On the other hand, I wholeheartedly agree with you on the whole "Checking prerequisites should trump Single-Entry-Single-Exit", including in languages without RAII/try-catch like C: There's no harm in returning early if your function hasn't done anything yet.
Admin
Actually a common naming pattern when using output parameters. "Calculate" is what the function does, not what it returns. By contrast a function name
bmpImageSize
orgetBmpImageSize
would more conventionally indicate a return value, though I've sadly seen the latter also used with output routines - though mostly in Fortran, which often doesn't give you mich of a choice there.Admin
Swift also requires you to explicitly declare when a function can throw an error and also explicitly mark each expression where a throwing function is called with
try
. It means you - and the compiler - always know if you've got to handle exceptions.

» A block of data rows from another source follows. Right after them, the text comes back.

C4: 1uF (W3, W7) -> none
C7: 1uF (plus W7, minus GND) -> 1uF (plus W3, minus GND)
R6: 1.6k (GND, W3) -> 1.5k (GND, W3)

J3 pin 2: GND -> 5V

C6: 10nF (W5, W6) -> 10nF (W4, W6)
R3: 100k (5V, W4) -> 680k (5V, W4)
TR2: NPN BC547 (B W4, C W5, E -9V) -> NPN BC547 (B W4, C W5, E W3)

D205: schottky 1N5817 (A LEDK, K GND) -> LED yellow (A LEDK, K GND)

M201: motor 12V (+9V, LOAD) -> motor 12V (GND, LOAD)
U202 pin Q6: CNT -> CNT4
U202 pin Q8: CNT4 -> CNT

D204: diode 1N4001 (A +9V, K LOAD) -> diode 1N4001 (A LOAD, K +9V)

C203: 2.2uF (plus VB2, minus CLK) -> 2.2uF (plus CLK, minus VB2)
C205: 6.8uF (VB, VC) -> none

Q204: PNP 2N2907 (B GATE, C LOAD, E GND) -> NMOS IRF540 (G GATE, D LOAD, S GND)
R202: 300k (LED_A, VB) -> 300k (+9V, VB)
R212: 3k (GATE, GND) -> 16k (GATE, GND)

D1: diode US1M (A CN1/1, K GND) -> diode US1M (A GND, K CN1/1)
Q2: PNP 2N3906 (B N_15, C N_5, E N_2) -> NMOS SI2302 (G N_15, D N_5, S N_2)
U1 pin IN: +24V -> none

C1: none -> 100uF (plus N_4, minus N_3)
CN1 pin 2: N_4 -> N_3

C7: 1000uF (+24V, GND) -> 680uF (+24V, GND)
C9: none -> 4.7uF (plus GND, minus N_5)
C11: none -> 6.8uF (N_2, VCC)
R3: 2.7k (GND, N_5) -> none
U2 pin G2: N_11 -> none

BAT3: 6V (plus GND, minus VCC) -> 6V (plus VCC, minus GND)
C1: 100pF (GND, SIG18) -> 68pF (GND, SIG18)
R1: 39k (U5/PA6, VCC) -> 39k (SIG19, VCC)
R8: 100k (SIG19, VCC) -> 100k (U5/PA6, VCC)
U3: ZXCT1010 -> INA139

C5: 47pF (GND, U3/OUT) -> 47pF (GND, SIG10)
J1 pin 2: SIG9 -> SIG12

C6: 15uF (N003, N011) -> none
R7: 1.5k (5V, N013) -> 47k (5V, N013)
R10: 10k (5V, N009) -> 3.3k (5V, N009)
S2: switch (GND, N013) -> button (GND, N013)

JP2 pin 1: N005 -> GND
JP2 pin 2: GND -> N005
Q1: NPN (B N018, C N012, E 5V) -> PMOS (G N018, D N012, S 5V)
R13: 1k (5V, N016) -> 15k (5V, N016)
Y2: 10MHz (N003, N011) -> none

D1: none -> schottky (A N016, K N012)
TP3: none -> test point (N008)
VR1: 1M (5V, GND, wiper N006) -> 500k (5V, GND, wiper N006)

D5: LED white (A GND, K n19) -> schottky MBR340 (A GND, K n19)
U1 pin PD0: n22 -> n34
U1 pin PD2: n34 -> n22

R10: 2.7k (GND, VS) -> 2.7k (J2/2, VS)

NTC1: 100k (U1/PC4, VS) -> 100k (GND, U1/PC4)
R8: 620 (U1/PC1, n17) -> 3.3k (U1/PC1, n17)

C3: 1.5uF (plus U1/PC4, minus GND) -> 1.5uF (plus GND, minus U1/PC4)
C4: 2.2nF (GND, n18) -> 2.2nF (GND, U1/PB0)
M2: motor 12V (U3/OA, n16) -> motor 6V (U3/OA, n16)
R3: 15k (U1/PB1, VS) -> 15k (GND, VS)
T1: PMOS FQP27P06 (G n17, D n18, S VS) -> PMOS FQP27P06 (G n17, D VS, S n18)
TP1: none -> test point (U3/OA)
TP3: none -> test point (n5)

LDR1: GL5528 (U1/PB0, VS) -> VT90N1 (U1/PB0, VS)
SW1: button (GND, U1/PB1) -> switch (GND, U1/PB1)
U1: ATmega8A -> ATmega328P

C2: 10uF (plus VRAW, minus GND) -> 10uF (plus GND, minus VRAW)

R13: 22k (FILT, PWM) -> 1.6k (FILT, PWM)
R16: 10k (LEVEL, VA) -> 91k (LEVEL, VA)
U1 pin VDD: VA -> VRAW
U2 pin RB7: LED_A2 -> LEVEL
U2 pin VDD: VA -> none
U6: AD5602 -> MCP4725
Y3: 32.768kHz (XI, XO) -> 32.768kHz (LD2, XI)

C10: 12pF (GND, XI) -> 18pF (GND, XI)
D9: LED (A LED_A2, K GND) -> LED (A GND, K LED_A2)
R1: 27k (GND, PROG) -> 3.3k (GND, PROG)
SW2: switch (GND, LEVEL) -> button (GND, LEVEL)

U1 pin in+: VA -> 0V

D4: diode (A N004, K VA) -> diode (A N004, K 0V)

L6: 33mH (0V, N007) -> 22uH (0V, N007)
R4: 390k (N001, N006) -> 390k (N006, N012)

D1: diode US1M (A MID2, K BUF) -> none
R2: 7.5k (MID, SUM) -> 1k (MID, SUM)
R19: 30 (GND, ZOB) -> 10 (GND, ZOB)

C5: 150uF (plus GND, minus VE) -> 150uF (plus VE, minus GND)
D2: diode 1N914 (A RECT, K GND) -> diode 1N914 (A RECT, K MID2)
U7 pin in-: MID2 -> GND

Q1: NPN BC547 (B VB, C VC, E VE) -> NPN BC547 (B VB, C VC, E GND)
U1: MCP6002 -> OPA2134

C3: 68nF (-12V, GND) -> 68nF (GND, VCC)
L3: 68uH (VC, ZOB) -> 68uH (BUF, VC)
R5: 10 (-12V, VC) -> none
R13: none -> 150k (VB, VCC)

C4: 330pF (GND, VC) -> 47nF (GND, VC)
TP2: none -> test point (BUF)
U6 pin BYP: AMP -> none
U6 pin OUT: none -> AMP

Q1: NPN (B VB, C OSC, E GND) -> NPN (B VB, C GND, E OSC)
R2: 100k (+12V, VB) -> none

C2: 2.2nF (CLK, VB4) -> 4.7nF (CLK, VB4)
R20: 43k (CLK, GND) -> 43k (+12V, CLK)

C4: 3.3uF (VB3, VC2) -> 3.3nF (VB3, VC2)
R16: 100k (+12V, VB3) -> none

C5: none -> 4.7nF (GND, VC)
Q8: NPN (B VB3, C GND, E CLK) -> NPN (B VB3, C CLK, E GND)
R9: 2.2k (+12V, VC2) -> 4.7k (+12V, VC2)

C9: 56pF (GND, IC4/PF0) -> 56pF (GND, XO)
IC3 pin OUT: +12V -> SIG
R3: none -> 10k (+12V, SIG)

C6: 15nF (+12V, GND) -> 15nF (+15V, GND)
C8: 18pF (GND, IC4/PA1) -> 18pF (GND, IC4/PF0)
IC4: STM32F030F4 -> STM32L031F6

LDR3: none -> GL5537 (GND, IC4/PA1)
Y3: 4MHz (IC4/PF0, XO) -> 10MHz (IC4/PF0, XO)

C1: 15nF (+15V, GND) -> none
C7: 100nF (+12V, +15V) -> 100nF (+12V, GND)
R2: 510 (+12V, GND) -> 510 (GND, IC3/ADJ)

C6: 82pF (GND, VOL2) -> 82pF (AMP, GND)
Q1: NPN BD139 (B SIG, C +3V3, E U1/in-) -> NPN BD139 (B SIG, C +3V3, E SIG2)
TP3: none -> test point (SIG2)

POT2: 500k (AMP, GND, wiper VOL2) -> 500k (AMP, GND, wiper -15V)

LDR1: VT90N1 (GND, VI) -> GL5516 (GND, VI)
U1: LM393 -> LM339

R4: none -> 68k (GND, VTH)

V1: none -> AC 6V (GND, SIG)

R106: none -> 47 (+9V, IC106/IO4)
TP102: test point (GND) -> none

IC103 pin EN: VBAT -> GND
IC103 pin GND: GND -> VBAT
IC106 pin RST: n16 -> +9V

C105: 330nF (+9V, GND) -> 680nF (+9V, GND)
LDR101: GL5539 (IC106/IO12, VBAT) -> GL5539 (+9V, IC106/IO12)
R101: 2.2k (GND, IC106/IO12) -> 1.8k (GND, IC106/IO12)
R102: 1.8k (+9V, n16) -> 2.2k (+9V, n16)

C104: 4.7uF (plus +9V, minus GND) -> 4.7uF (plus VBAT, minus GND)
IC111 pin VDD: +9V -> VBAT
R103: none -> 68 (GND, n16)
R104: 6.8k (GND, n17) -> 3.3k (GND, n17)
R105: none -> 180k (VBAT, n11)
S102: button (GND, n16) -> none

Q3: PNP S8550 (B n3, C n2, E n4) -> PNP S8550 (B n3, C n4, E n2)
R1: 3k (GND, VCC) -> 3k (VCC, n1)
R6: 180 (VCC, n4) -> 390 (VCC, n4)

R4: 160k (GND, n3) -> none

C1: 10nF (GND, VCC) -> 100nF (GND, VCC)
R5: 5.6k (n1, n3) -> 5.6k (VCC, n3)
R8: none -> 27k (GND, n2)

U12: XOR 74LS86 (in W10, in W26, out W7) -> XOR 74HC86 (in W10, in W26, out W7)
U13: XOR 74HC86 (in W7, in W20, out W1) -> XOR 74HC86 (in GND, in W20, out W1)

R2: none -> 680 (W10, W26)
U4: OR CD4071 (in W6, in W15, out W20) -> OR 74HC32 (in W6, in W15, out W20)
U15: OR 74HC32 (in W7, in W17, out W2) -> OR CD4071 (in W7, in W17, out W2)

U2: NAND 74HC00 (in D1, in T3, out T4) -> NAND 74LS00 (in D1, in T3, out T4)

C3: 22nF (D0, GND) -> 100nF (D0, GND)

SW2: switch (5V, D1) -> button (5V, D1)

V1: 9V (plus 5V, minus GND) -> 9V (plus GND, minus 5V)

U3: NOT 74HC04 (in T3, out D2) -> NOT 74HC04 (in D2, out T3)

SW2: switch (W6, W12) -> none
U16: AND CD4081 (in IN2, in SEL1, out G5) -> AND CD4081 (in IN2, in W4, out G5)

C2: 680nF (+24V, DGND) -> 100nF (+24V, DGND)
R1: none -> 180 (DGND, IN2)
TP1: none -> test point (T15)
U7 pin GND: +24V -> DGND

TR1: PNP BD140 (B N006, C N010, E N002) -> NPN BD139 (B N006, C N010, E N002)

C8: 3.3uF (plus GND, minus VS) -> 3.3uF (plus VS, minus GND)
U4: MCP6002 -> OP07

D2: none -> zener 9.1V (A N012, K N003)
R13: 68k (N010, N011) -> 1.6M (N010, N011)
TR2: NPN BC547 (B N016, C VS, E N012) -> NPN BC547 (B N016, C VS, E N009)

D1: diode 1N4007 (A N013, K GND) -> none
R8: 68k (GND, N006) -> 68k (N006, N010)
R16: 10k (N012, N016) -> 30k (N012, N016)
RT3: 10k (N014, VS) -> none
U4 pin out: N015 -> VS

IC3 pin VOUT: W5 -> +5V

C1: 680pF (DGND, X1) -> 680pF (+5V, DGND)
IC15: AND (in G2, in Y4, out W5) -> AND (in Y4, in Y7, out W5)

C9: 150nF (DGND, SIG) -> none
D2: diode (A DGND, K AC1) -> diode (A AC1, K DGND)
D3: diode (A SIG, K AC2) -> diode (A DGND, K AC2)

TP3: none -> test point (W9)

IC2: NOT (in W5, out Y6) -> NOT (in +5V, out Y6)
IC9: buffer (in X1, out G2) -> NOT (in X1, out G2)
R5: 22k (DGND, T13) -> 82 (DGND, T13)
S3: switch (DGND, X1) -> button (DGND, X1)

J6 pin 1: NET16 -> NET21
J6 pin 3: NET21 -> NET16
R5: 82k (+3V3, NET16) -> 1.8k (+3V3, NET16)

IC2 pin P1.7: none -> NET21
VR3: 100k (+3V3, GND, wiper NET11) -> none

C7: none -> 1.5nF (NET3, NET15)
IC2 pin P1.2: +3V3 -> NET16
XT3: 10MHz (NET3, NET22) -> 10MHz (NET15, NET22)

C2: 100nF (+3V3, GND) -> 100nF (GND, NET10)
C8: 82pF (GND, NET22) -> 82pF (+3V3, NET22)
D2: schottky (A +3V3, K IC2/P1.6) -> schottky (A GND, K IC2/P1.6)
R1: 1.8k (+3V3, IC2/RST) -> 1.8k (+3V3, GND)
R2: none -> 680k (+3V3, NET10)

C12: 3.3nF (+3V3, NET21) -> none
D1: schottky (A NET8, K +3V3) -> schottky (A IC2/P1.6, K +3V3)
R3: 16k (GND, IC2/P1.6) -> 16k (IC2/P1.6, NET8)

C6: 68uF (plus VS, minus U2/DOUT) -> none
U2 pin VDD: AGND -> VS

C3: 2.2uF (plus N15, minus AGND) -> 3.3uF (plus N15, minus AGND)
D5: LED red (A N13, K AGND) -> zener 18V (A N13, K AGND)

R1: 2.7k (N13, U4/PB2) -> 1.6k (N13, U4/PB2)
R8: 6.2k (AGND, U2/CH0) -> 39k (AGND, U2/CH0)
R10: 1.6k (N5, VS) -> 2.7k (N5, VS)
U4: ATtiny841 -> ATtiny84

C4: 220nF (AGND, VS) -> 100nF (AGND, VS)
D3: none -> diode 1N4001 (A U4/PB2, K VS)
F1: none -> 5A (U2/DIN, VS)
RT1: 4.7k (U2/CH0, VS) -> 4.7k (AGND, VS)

In my opinion, the former is a prerequisite for any language that gives you the ability to catch exceptions and handle them. Otherwise, you can never be sure if you need an exception handler and, for safety, you will always have to ut one in.Admin
They tried it with Java... and if I understood correctly, the reason they didn't do it in .NET is that Java's use case ended up too annoying for devs, so every function was either declared
throws Exception
or contained a big try/catch that swallowed all of them.